Genistein-derivatives from Tetracera scandens stimulate glucose-uptake in L6 myotubes

Abstract

An EtOAc-soluble partition of the MeOH extract of a branch of Tetracera scandens (Dilleniaceae family) was subjected to a glucose-uptake assay, which led to the isolation and identification of five isoflavones of previously known structure namely, genistein (1), its derivatives 3′,5′- diprenylgenistein (2), 6,8-diprenylgenistein (3), derrone (4) and alpinumisoflavone (5). of these, compounds 2-5 exhibited significant glucose-uptake activity in basal and insulin-stimulated L6 myotubes.
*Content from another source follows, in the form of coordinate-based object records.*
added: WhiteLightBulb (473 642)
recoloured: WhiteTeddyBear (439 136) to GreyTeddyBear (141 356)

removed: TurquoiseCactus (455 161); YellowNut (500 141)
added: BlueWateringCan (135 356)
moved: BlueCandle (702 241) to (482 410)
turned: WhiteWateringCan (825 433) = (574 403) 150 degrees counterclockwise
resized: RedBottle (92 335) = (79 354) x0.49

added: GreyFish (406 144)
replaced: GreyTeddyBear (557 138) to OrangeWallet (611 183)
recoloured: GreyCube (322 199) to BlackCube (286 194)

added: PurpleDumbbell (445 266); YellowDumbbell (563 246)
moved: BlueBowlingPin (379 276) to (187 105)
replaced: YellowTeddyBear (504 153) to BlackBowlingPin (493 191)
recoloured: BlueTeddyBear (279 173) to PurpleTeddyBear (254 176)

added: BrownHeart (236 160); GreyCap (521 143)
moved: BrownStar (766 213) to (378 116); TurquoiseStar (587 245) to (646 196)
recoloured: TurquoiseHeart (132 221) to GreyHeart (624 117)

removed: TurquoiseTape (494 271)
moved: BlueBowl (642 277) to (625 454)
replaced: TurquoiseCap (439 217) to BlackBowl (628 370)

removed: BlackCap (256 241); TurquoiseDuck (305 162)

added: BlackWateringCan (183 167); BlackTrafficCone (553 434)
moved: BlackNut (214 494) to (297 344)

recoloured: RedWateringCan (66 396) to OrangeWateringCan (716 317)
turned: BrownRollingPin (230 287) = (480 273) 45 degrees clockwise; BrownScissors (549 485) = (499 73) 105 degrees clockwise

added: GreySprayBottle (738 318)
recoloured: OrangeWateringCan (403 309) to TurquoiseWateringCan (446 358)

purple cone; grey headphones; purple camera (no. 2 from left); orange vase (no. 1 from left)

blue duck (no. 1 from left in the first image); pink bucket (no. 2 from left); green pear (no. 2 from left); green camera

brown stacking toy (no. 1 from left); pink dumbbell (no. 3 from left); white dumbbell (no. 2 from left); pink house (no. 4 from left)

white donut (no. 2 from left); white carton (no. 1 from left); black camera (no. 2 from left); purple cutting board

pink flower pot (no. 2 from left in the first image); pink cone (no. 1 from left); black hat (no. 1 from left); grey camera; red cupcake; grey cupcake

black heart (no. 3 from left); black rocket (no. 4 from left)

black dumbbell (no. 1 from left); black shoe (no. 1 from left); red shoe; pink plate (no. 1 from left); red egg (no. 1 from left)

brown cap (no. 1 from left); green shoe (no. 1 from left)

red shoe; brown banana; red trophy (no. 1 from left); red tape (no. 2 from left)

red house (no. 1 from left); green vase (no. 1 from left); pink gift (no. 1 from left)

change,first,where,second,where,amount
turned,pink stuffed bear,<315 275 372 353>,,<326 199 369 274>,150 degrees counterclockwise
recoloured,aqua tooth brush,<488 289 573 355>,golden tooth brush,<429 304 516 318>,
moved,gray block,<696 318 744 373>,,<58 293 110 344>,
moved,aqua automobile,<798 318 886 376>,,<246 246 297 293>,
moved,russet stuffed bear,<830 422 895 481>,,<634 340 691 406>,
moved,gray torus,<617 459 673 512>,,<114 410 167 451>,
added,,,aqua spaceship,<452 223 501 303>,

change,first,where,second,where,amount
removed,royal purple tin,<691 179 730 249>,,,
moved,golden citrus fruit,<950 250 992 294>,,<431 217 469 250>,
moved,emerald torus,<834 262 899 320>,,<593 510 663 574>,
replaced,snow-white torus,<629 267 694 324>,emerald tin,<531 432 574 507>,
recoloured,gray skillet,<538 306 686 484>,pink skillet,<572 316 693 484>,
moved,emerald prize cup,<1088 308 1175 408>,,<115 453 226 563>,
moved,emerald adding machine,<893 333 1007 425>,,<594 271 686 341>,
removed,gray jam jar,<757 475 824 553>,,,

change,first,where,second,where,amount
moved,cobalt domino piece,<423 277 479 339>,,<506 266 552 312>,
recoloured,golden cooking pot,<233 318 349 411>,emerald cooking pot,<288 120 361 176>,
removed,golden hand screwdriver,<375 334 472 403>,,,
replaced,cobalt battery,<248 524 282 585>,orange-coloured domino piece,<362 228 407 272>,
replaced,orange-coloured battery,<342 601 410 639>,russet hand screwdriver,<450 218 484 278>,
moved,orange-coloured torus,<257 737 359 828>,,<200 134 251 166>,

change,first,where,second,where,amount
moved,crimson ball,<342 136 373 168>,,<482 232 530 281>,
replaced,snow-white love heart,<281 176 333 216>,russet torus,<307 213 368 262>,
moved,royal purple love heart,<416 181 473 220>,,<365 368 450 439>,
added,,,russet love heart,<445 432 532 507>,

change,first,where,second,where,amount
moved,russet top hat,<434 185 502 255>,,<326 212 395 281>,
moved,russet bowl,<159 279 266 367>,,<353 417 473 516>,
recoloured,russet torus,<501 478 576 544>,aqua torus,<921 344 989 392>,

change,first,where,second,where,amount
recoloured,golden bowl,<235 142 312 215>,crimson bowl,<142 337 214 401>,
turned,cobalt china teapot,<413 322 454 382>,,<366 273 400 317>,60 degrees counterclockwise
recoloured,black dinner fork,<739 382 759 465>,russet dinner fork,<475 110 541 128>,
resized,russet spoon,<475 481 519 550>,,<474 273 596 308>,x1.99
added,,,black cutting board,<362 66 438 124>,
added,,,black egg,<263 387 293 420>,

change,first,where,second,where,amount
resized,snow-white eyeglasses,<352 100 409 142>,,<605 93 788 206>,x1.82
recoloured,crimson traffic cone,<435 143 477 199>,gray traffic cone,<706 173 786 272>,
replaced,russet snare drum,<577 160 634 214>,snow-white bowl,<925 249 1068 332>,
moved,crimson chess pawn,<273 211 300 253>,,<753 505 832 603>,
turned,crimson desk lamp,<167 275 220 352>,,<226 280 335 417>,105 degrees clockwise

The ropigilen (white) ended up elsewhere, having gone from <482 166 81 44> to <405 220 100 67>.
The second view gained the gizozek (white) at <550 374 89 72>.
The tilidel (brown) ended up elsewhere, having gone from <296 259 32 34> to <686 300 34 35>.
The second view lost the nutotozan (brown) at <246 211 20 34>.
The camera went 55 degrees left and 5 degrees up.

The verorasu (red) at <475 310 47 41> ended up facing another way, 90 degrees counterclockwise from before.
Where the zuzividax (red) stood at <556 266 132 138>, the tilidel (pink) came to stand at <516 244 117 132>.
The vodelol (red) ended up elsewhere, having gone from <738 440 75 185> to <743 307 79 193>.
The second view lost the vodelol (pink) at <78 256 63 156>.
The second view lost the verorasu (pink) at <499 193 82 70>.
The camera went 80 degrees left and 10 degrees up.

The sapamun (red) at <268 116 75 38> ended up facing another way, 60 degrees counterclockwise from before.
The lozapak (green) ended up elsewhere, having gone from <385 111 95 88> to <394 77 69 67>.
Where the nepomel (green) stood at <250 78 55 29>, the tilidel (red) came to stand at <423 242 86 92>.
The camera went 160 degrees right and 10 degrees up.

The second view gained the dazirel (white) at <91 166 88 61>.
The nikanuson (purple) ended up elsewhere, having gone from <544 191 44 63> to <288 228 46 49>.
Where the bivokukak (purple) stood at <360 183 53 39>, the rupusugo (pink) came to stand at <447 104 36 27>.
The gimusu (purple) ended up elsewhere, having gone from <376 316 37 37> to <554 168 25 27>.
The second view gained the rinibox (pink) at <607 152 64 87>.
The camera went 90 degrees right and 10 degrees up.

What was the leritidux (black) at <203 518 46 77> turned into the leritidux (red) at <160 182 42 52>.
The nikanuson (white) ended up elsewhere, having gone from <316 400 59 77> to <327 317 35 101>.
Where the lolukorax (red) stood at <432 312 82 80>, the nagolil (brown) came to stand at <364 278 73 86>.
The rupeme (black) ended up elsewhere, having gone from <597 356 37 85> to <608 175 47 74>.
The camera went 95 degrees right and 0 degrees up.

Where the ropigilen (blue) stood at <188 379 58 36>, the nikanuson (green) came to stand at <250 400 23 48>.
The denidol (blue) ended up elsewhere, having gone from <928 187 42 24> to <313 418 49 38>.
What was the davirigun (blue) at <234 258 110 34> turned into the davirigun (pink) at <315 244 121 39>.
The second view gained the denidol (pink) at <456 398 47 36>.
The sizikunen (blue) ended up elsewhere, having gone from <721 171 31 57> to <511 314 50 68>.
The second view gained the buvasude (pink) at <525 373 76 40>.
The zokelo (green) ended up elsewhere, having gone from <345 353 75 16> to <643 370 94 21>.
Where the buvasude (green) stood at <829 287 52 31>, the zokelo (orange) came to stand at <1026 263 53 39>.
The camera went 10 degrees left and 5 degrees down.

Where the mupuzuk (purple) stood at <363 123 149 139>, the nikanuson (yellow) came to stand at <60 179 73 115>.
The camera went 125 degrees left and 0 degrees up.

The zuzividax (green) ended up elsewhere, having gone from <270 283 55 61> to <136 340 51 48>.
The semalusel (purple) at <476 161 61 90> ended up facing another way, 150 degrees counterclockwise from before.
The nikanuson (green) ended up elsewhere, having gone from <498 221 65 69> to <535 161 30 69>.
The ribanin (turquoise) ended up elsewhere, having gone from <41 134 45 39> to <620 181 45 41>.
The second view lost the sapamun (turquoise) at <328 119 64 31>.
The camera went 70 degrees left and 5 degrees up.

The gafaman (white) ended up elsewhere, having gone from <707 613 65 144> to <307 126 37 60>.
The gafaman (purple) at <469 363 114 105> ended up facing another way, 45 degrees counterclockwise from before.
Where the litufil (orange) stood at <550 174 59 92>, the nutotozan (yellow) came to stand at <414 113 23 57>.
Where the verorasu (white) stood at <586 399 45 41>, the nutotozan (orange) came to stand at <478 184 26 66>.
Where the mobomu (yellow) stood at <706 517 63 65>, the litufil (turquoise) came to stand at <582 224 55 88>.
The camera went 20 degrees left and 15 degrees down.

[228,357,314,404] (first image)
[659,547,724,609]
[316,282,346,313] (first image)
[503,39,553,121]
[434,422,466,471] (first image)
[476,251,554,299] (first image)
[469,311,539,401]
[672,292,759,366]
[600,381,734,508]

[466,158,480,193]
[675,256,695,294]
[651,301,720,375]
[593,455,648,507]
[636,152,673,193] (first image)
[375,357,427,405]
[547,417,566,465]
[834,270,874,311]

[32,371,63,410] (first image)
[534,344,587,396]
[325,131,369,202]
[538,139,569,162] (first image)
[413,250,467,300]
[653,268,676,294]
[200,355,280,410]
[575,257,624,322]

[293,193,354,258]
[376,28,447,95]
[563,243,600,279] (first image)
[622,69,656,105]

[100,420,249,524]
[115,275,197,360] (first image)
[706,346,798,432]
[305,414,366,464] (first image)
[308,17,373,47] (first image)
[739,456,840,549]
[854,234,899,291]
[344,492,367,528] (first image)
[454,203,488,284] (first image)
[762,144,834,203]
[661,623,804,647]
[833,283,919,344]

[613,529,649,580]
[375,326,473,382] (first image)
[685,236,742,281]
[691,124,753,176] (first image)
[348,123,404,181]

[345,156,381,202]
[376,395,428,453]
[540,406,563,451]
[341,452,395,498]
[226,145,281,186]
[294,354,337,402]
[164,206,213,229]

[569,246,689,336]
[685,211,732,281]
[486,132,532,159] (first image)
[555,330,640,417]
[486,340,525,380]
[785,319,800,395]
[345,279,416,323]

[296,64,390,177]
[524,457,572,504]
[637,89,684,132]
The findings from adenosine monophosphate-activated kinase (AMPK) activation and glucose transport protein4 (GLUT4) and GLUT1 over-expression revealed certain characteristics of compounds 2-5. These compounds inhibited protein tyrosine phosphatase 1B (PTP1B) activities with IC50 values ranging from 20.63±0.17 to 37.52±0.31 μM. No muscle cell toxicity was reported with compounds 3-5, while compounds 1 and 2 reduced muscle cell viability with IC50 values of 34.27±0.35 and 18.69±0.19 μM, respectively. It was concluded that T. scandens and its constituents exerted highly desirable activities on type 2 diabetes mellitus treatment since they significantly stimulated the uptake of glucose, AMPK phosphorylation, GLUT4 and GLUT1 mRNA expressions and PTP1B inhibition in L6 myotubes.